Reproduce word for word, from the entries below, the line with "line: (368, 392)", the line with "part: (517, 613) -> (480, 1154), size x0.7", and every line between them, and nothing more.

Provided data
- - - -
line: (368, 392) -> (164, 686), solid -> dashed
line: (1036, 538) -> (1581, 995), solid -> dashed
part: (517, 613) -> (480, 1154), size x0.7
- - - -
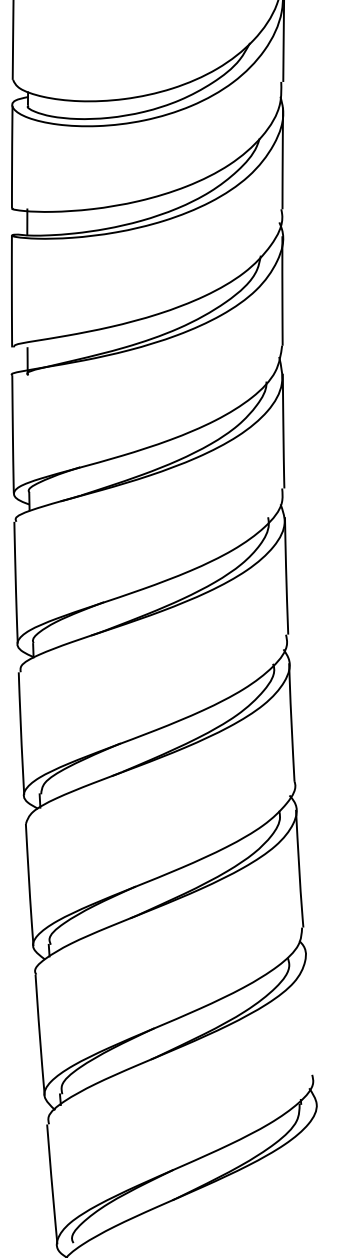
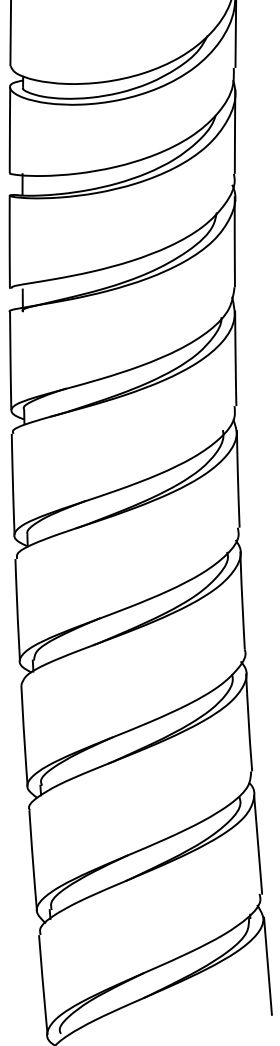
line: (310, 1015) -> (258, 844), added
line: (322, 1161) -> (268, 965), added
- - - -
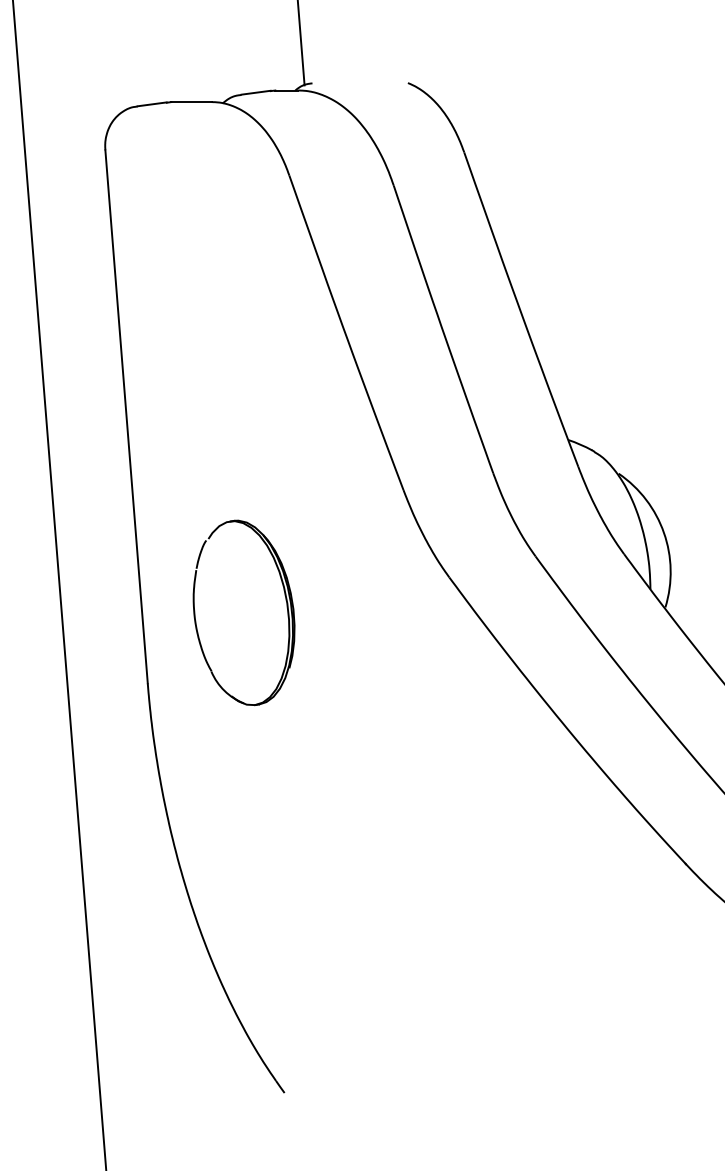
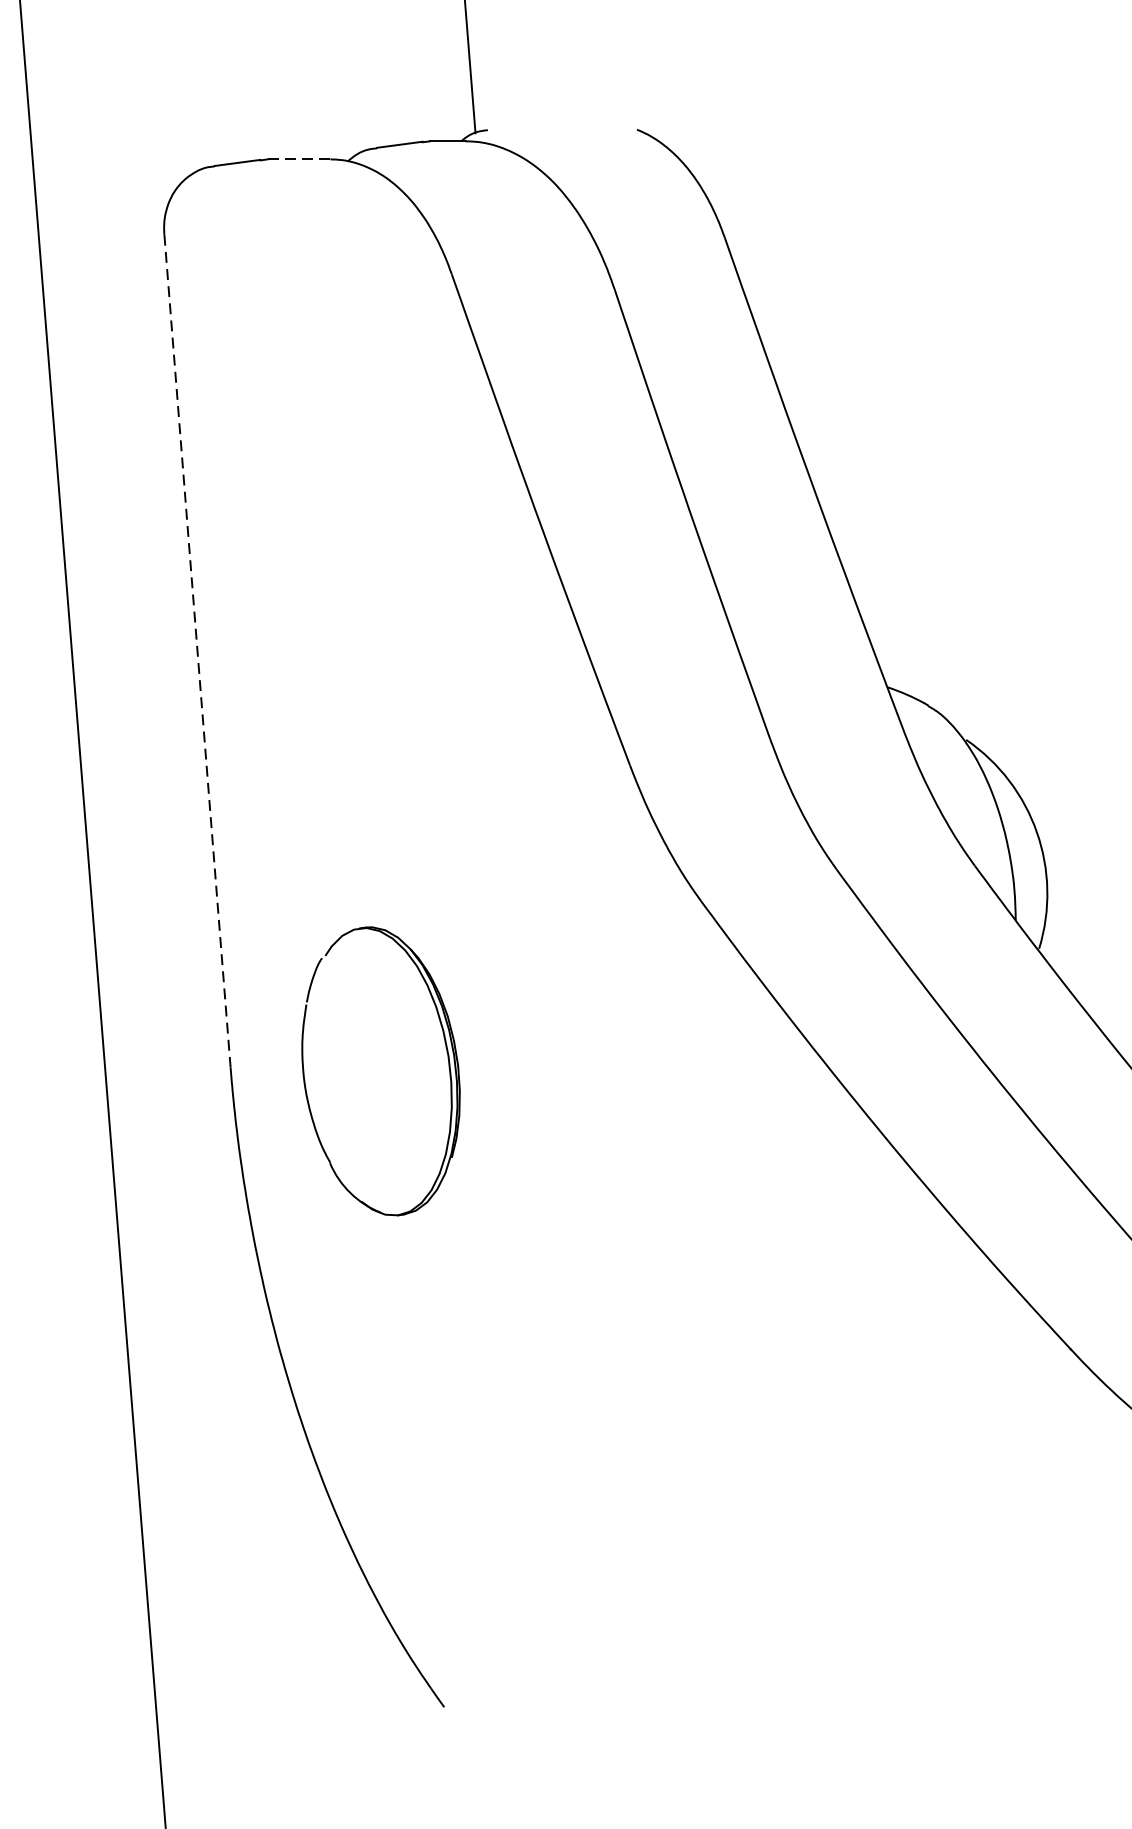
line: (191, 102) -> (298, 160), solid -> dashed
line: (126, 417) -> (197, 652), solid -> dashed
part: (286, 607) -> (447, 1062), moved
- - - -
Output
line: (368, 392) -> (164, 686), solid -> dashed
line: (1036, 538) -> (1581, 995), solid -> dashed
part: (517, 613) -> (480, 1154), size x0.7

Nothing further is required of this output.